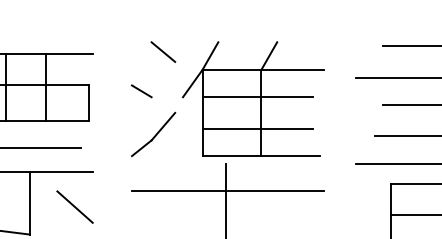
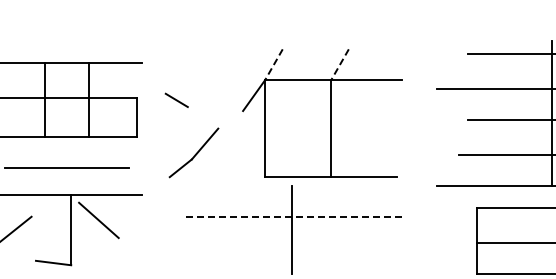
line: (162, 52) -> (220, 60), removed
line: (210, 55) -> (273, 64), solid -> dashed
line: (269, 55) -> (340, 64), solid -> dashed
line: (141, 90) -> (176, 99), moved
line: (257, 97) -> (326, 111), removed
line: (257, 128) -> (326, 146), removed
part: (153, 134) -> (193, 152), moved
line: (227, 191) -> (293, 216), solid -> dashed
line: (74, 207) -> (98, 220), moved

*-*-*

For the string "removed", return every line of the data where it appears.

*Solution for this exercise*
line: (162, 52) -> (220, 60), removed
line: (257, 97) -> (326, 111), removed
line: (257, 128) -> (326, 146), removed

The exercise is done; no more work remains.